Net Zero with Mass Migration? Don't Kid Yourself
Why Net Zero Isn’t Zero
Australia’s leaders insist we can do two things at once: have net zero emissions by 2050 and run record-high immigration levels of nearly half a million people a year.
It sounds nice. It isn’t true.
On paper, the slogans sit side by side: green earth, carbon footprint, climate leadership, but scratch the surface and the maths turns ugly. Every extra person who settles in Australia adds to our emissions tally and at current levels of migration, those additions are massive.
The Numbers Our Leaders Don’t Say Out Loud
Every year’s migration surge adds around 8 million tonnes of CO₂ at today’s carbon-heavy settings. That’s the same as putting 3.5 million more emissions-producing cars on our already congested roads.
Even in a so-called “net zero” future, when the grid runs largely on renewables and cars are electric, those same half-million people would still add 2.5 to 4 million tonnes annually. Why? Because there are parts of the economy that simply don’t decarbonise easily. Farming releases methane, cement and steel emit CO₂ in their very chemistry, aviation fuel remains carbon-heavy. These are called residual emissions. They’re smaller than today’s footprint, but they never disappear entirely.
Net Zero Isn’t Zero
This is the critical point politicians gloss over: net zero doesn’t mean no emissions. It means balancing the emissions we still produce with removals — forests, carbon capture, offsets, or other sinks.
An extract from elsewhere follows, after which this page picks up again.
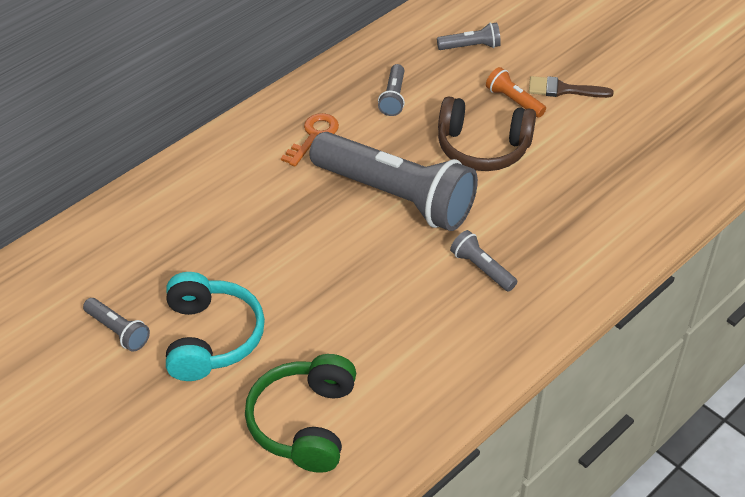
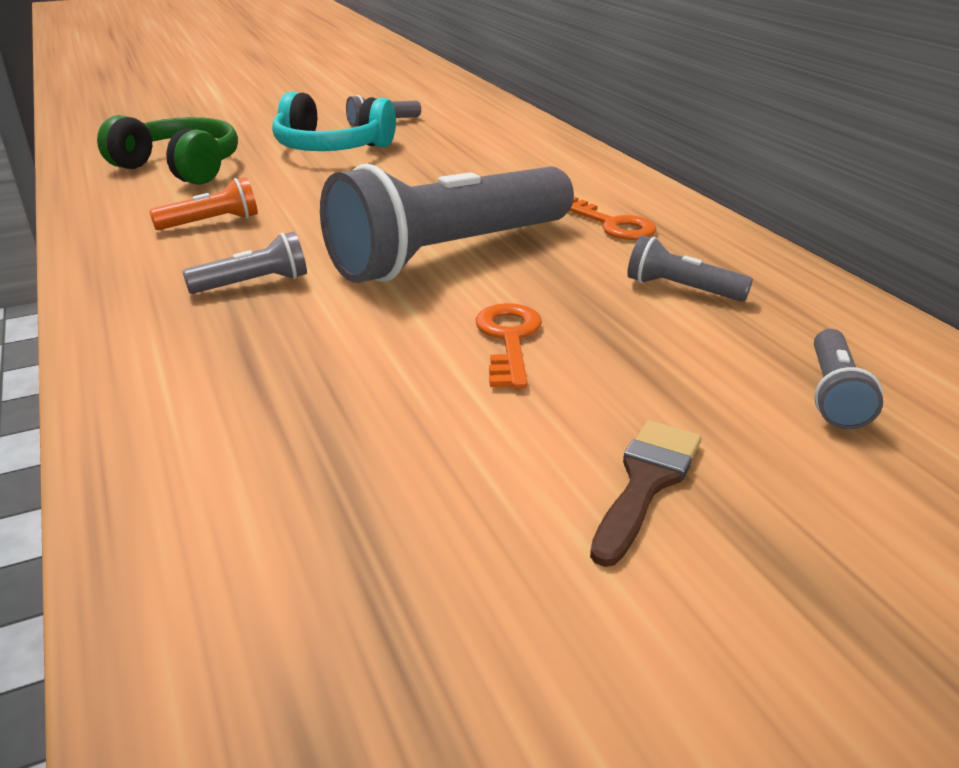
camera: 110 degrees right, 15 degrees down
(482, 147) = (509, 339): brown headphones -> orange key
(514, 101) = (628, 403): orange flashlight -> orange flashlight (211, 222)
Credible modelling for 2050 still leaves around 153 million tonnes of gross emissions each year that must be cancelled out with removals. That’s around 5 tonnes per person to offset. Add half a million more people, and suddenly you need an extra 2.5 million tonnes of removals every year just to stay balanced. Without that, the country slips back into “net positive” territory, and the “net zero” promise unravels.
In other words, every new migrant still comes with a carbon bill. The cleaner the system, the smaller the bill, but it never falls to zero.
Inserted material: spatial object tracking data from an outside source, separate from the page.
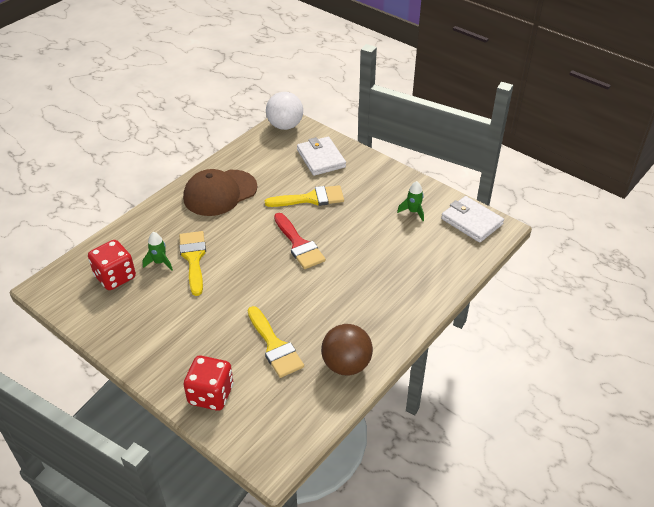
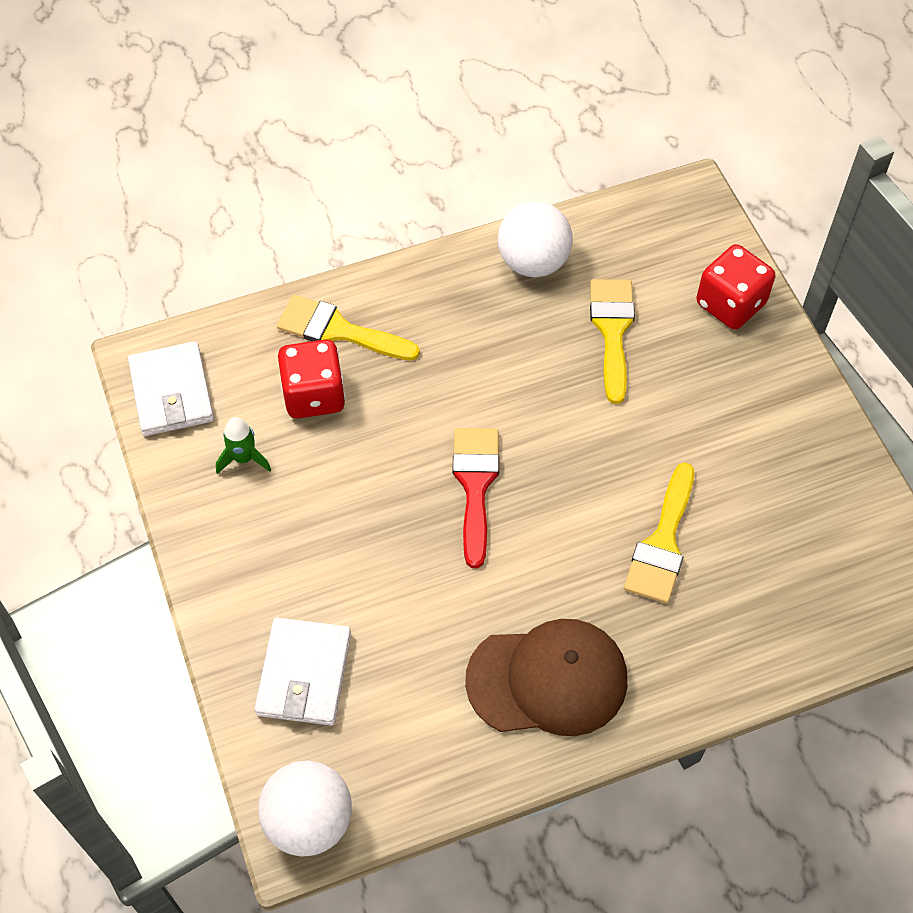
camera: 150 degrees left, 15 degrees up
(115, 277) = (807, 568): red dice -> red dice (314, 395)
(160, 262) = (722, 562): green rocket -> none
(310, 198) = (392, 577): yellow brush -> yellow brush (339, 330)
(346, 365) = (533, 262): brown ball -> white ball

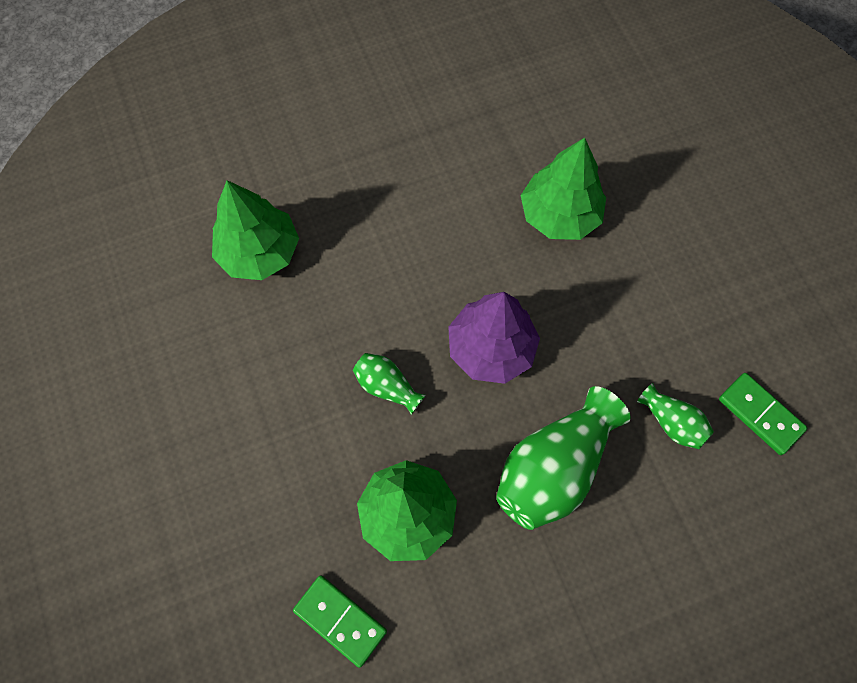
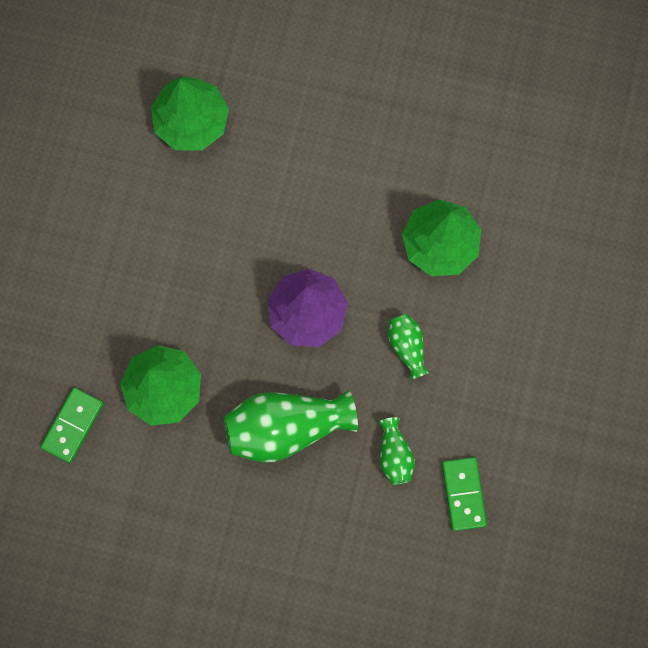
camera: 35 degrees right, 10 degrees up
(340, 620) = (73, 425): green domino -> green domino turned 45 degrees clockwise
(387, 387) = (212, 289): green vase -> green vase (407, 346)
The Construction Spike Nobody Talks About
This is all before we even consider the building boom. Housing 500,000 new arrivals requires roughly 200,000 new dwellings. Each one carries a carbon price tag. A recent study found that a typical detached home releases about 185 tonnes of CO₂-e up-front from bricks, cement, steel and other materials. Taken together, if most new builds are detached houses, that’s a one-off spike of up to 37 million tonnes of CO₂-e in the first decade of growth.
Then layer on the rest: the necessary new roads, rail lines, schools, hospitals, shopping centres, and power lines. All of them add to the upfront emissions load. In short, before new arrivals even switch on a light, the carbon budget is already blown out by the materials needed to house and service them.
The Fantasy of Doing Both
Could we technically stay at net zero with mass migration? On a spreadsheet, yes. But in practice, it would mean:
Doubling the already breakneck pace of renewable rollout;
Slashing per-capita emissions faster than any country on earth; and
Somehow conjuring millions of tonnes of new offsets (which are dubious at best) every single year to balance the extra load.
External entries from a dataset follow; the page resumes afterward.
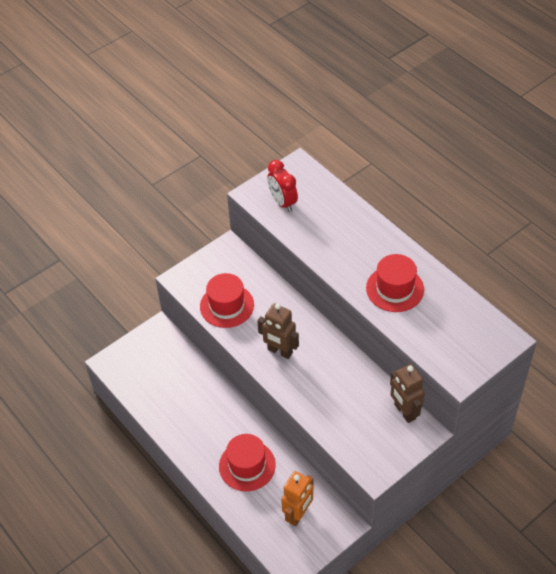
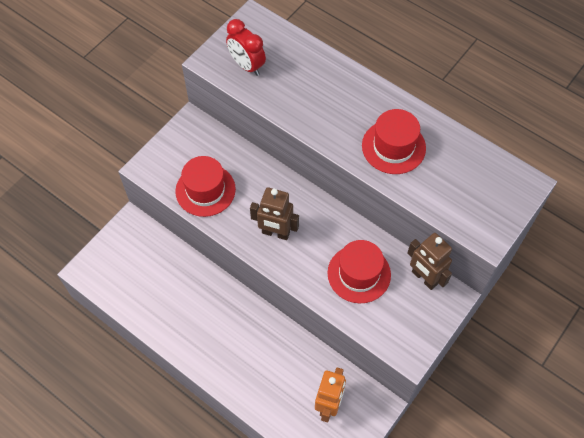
camera: 15 degrees left, 10 degrees up
(247, 465) = (262, 360): red hat -> red hat (359, 274)

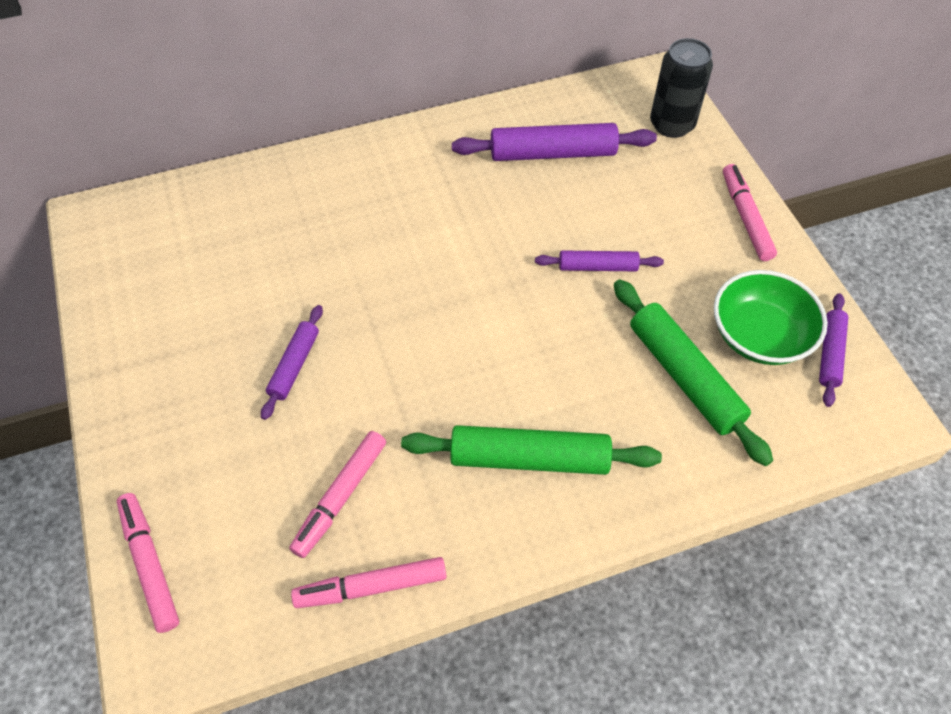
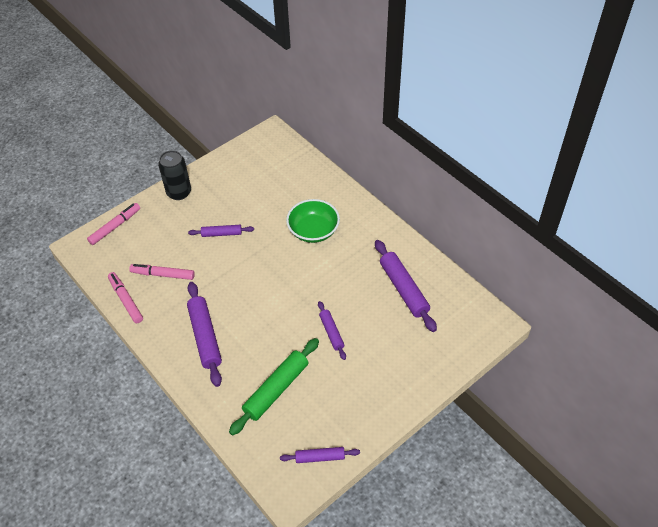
camera: 70 degrees right, 5 degrees down
(529, 458) = (205, 337): green rolling pin -> purple rolling pin
(672, 124) = (459, 340): black can -> black can (179, 192)
(745, 217) = (402, 395): pink marker -> none
(759, 336) = (317, 419): green bowl -> green bowl (313, 231)

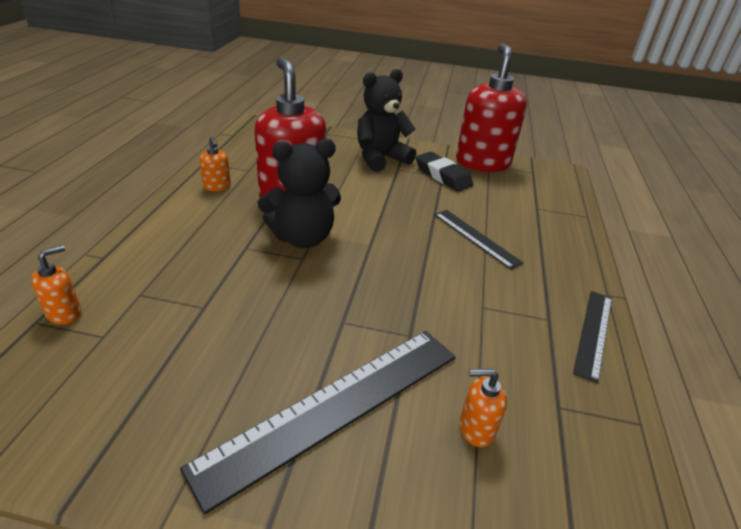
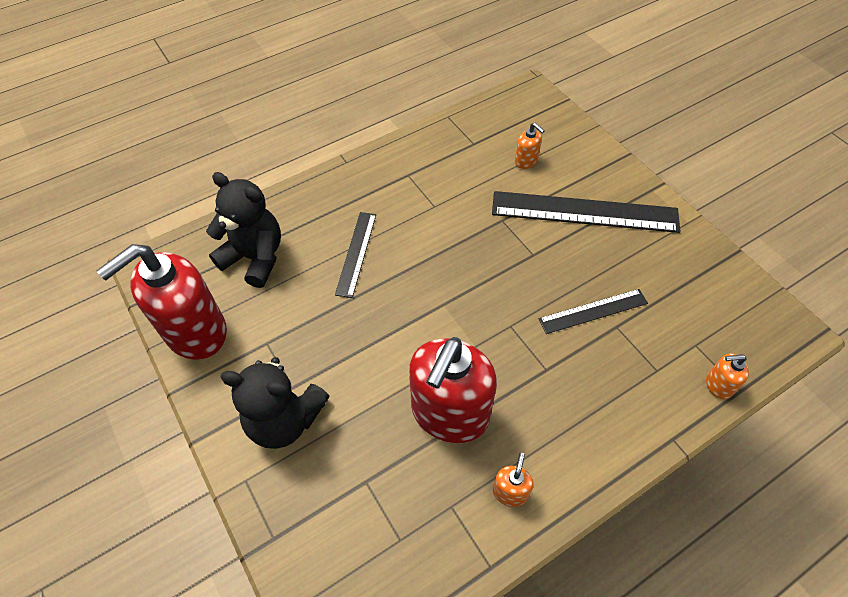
camera: 130 degrees left, 20 degrees up
(302, 238) = (491, 348): black teddy bear -> black teddy bear (255, 258)
(443, 176) = (266, 341): black eraser -> none
(593, 333) = (397, 153): black ruler -> black ruler (593, 311)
That isn’t a plan. It’s a fantasy. It’s like promising to run a marathon while adding a 20-kilo backpack every kilometre. The maths alone makes the target unachievable.
Australians Asked to Carry the Cost
Meanwhile, ordinary Australians are told to do their bit. Pay higher power bills, buy expensive EVs, retrofit their homes all in the name of climate responsibility.
But at the national level, government policy wipes out those sacrifices by importing more emissions with each new wave of arrivals. It’s like trying to drain a bathtub with one hand while turning the taps on full bore with the other.
The contradiction matters. You cannot demand sacrifice from people while pursuing policies that cancel out those sacrifices at scale, it’s dishonest. Worse, it erodes trust in climate policy altogether.
A Smarter, Balanced Path
No one is arguing for shutting the door completely. Australia will always need skilled workers, students, and a humanitarian intake but scale matters. Half a million a year is not sustainable for housing, for infrastructure, or for the carbon budget.
A sensible migration policy would match intake to what the country can actually provide: homes, services, jobs and crucially, a carbon budget that isn’t already overspent. That means a lower, steadier intake, coupled with a genuine plan to decarbonise in a responsible way.
Until then, politicians need to stop selling the lie that Australia can have it both ways. We can have net zero. We can have mass migration (that is another discussion to be had) but we cannot have both — not at the same time and not at the scale our leaders pretend is possible. To try would be irresponsible and destructive.